I think a statement like “something goes wrong and I don’t know why” is a more reasonable summary.

I was firing from the hip on the printf statement, but I’m pretty confident in that advice. The code now presented is littered with windows constructs and I don’t feel like removing them or firing up a windows machine at this time. Anyhow I’m pretty confident that the underlying mechanism works just fine, and whatever issues there may be in communicating data from one kernel to the next are coding errors and not platform defects.

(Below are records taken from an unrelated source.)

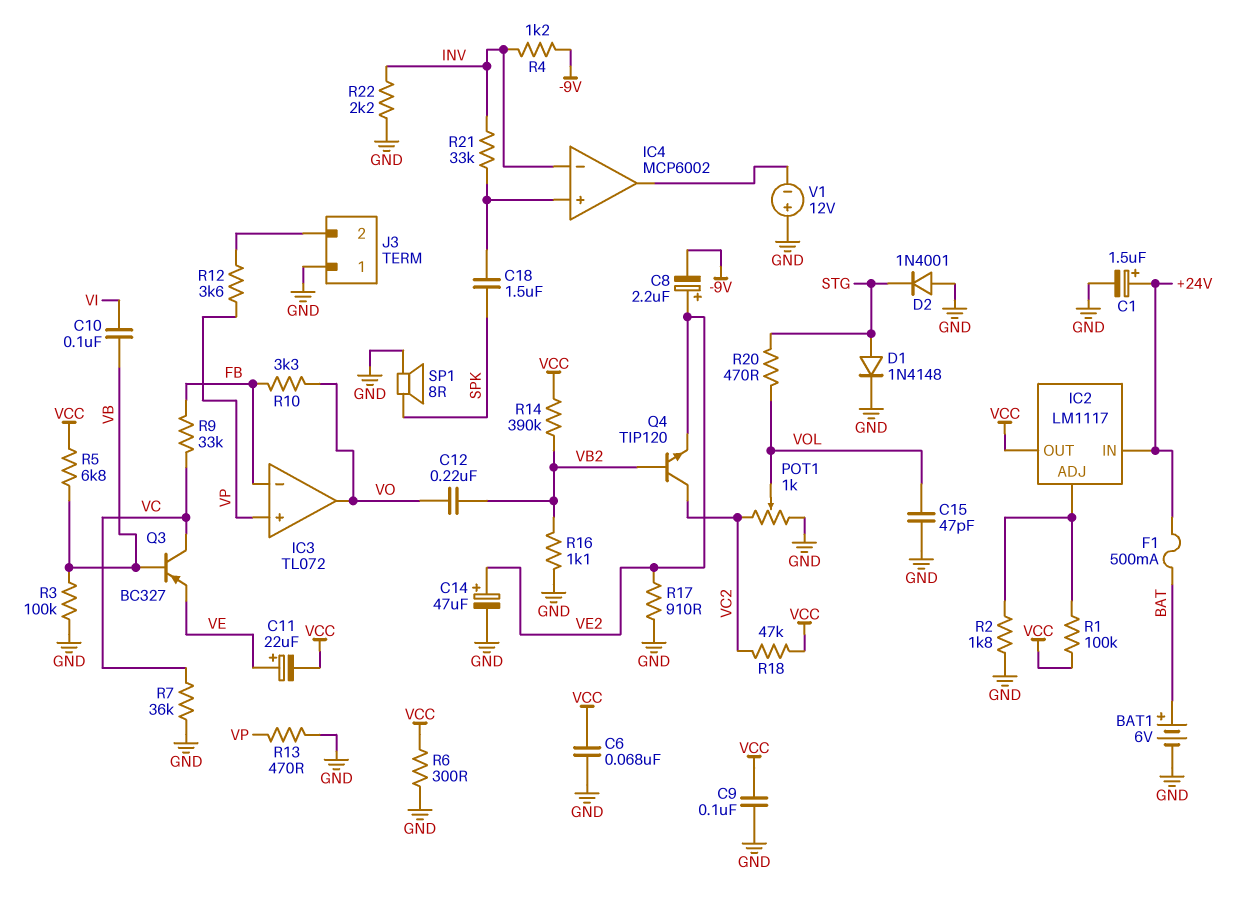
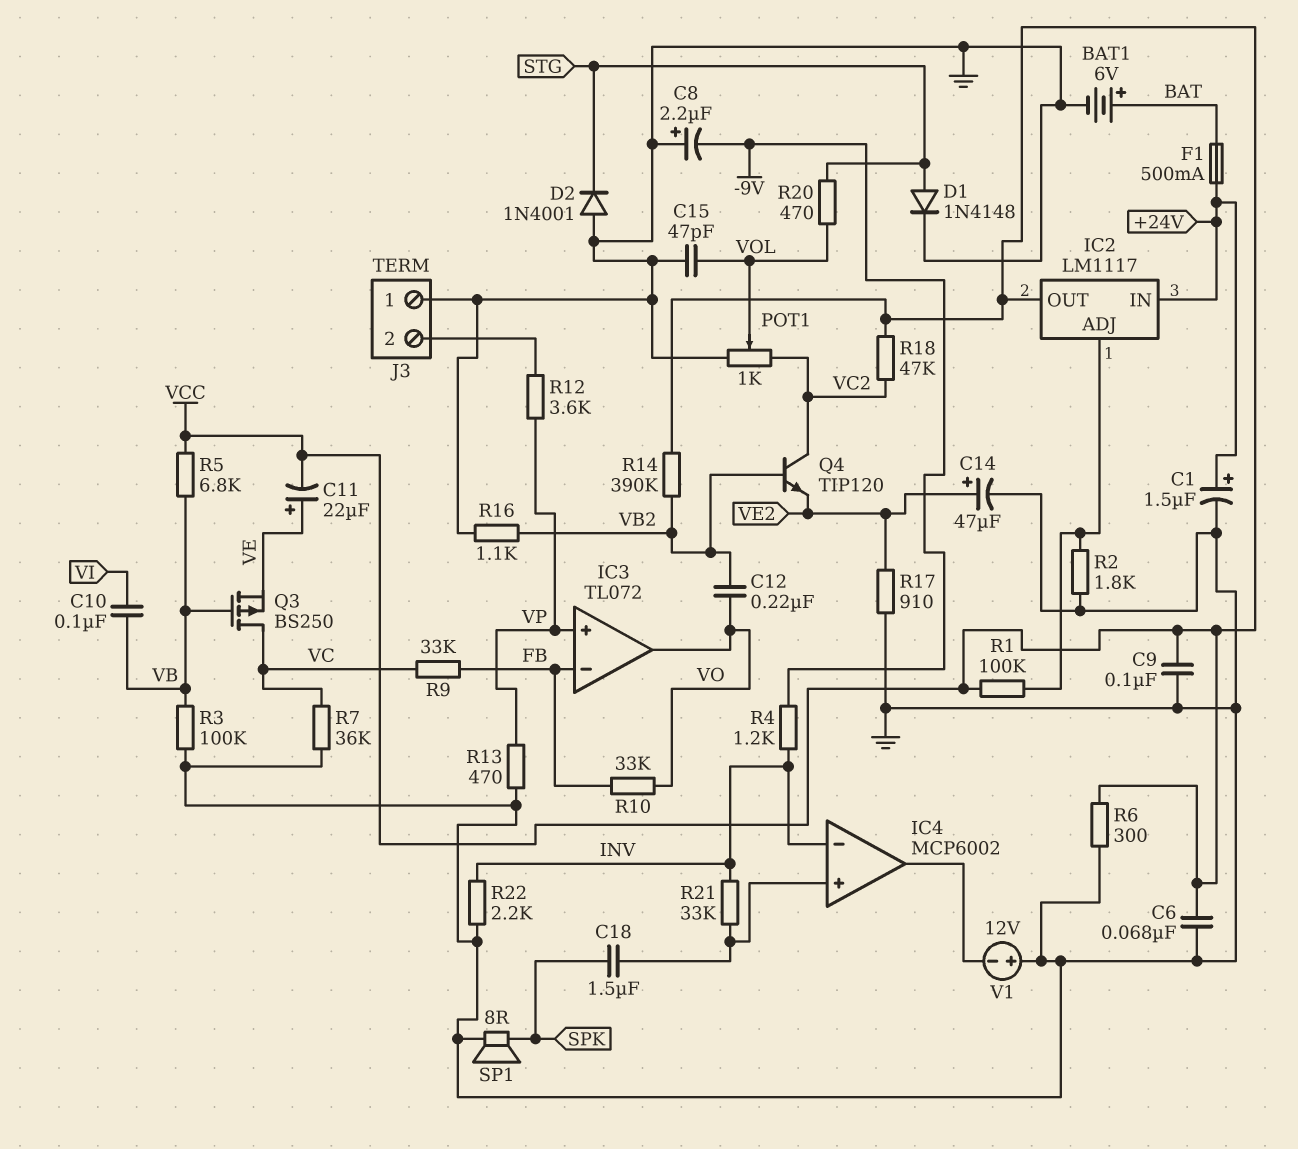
C8: 2.2uF (plus VE2, minus -9V) -> 2.2uF (plus GND, minus -9V)
Q3: PNP BC327 (B VB, C VC, E VE) -> PMOS BS250 (G VB, D VC, S VE)
R10: 3.3k (FB, VO) -> 33k (FB, VO)

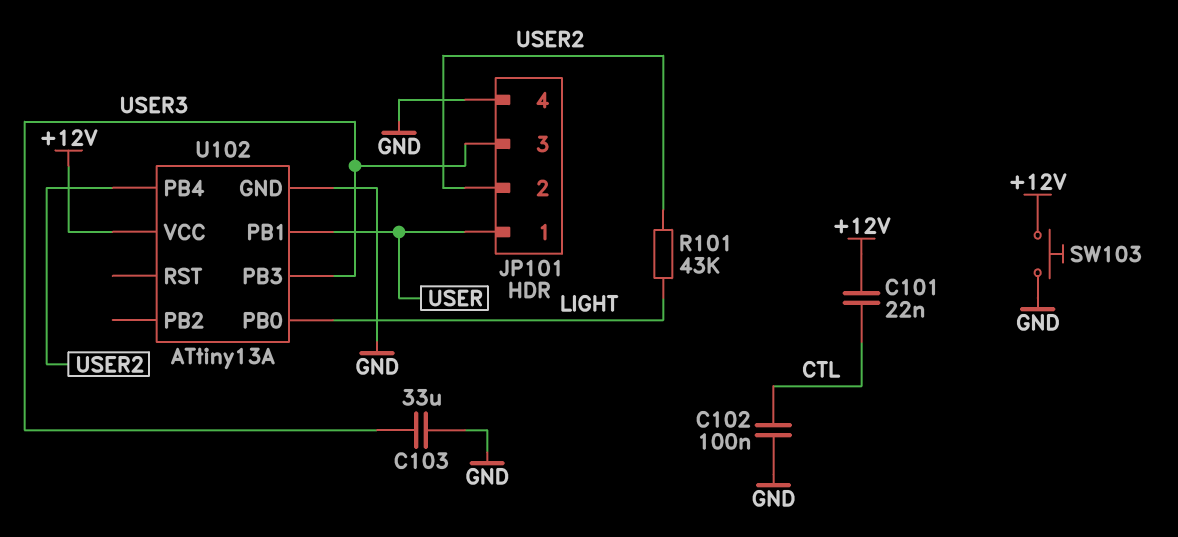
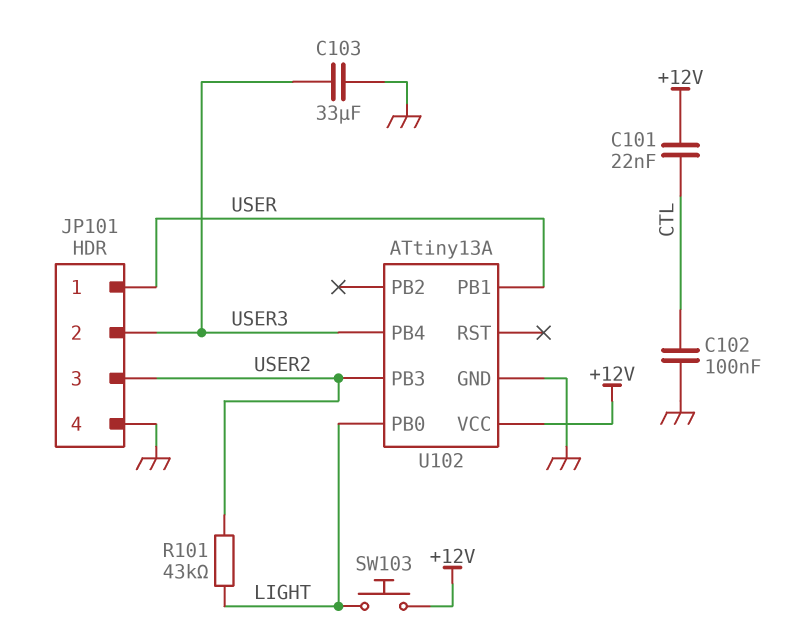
JP101 pin 2: USER2 -> USER3
JP101 pin 3: USER3 -> USER2
SW103: button (+12V, GND) -> button (+12V, LIGHT)
U102 pin PB3: USER3 -> USER2
U102 pin PB4: USER2 -> USER3

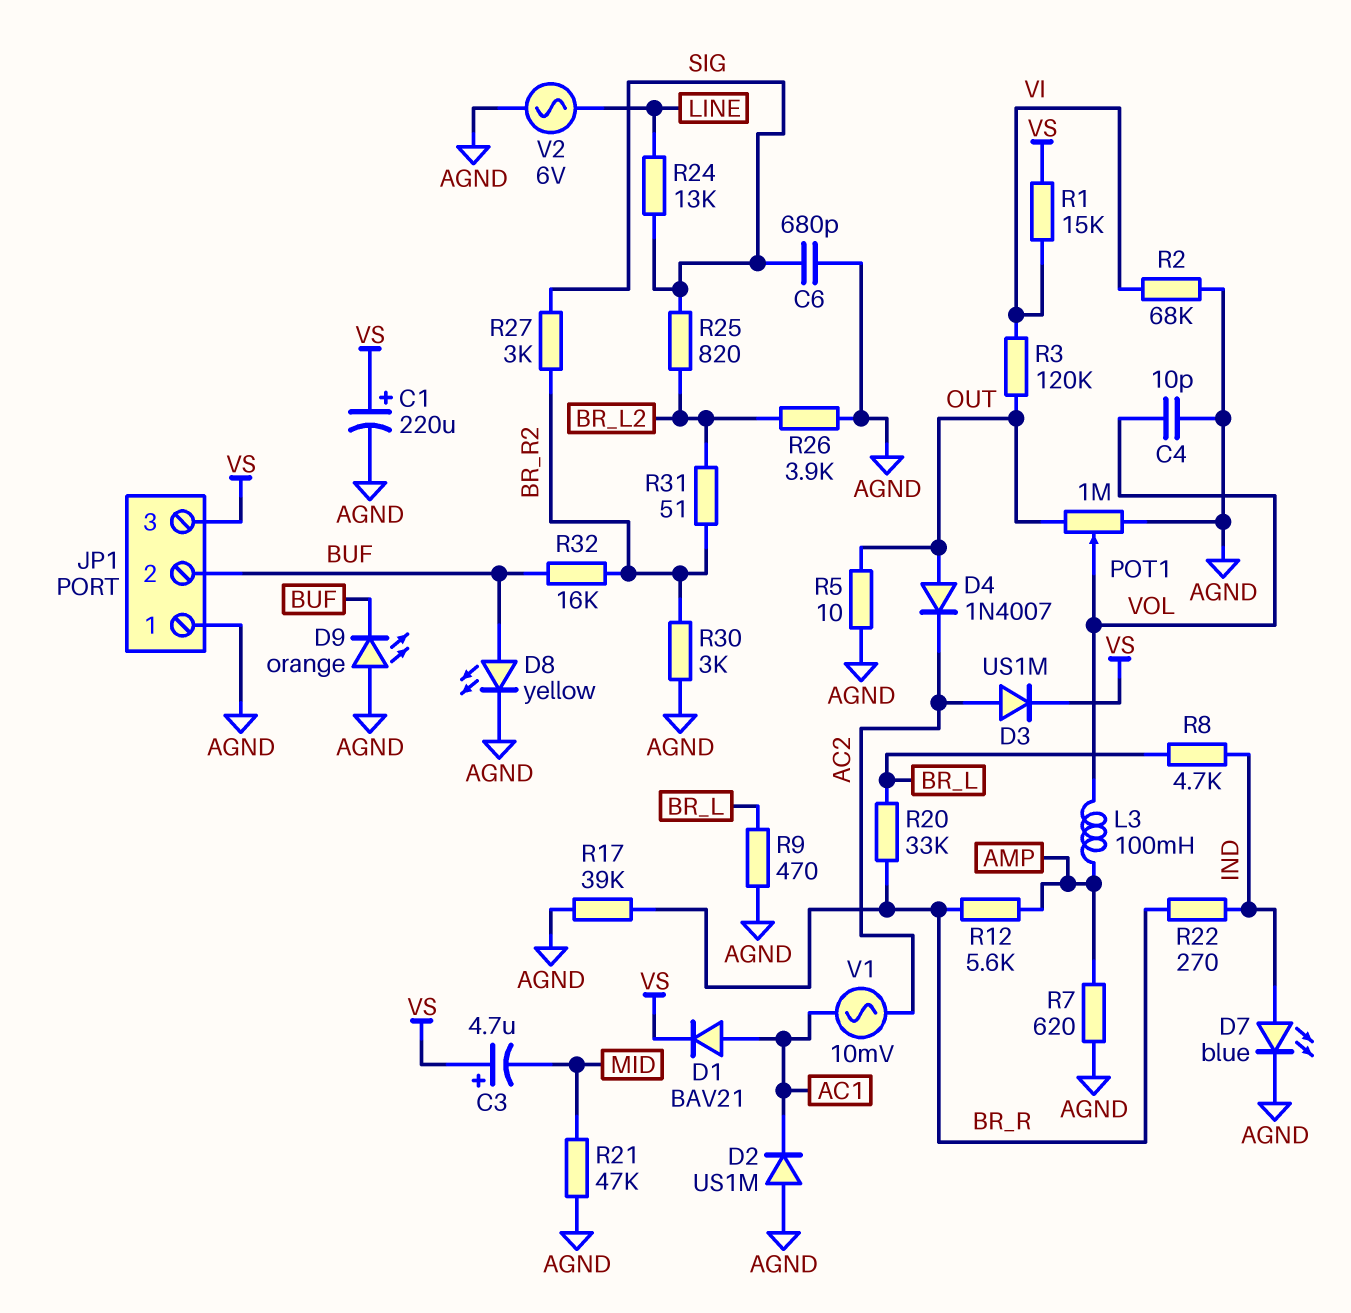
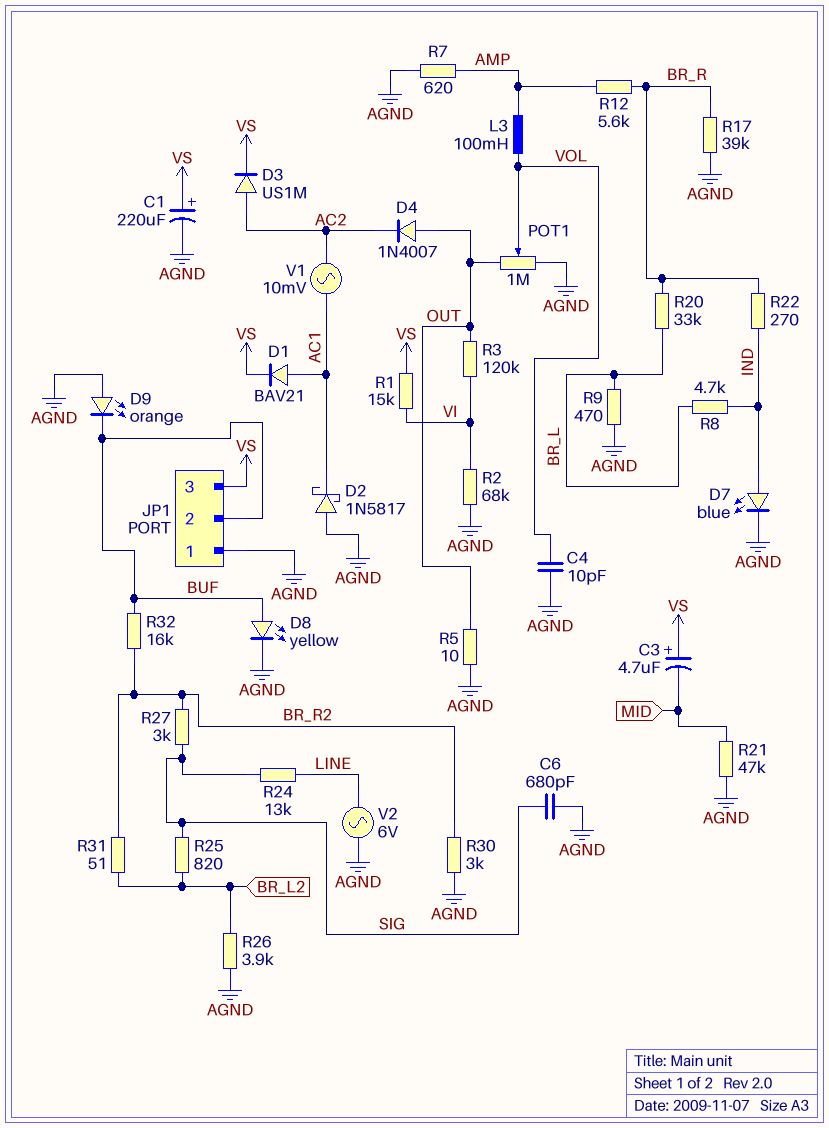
D2: diode US1M (A AGND, K AC1) -> schottky 1N5817 (A AGND, K AC1)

No this is not only something wrong with the printf. The compuTimer variable is also affected on successive calls to main kernels after updateGlobalStatus kernel has been called. There is something wrong with the array indexing, merely changing that %d to %lu had no effect.

And btw, I don’t have that much windows code in the program and I think it is pretty easy to make it compile under Linux.

The first thing that needs to be done is to turn the colors_t struct into a dummy (unless you program the functions to put escape codes to the output stream to generate color. However, I don’t know how to get cursor position and current color from a Linux console).
I suggest the following steps to do that: Remove contents of the constructor and the destructor. Remove contents of setColors() and getColors() (127-129 & 133). One may want to add something to avoid the compiler complaining that the input arguments are not being referenced or used and put an int for getColors() to return. Remove the getCurPos() and setCurPos() functions altogether (147-158) and remove the one (line 865) or two (914) lines of code in main() that make calls to these functions.

Remove system time measurement module (lines 171-233). Remove second and third line in main(). Remove the line (865) above the while loop in main(), remove the QueryPerformanceCounter() calls on first and fourth line inside that while loop (868 & 873).

Remove all those windows-specific includes and it should compile. I think only windows.h is windows specific but also time.h may be (isn’t it ‘sys/time.h’ in Linux?) which could also be removed anyway.

In short, I suggest changing cpuSecond() to an integer number on line 752 and making these removals in descending order: 925-927, 873, 868, 865, 171-233, 147-158, 133, 127-129, make small modifications to colors_t to avoid compiler errors and remove windows includes.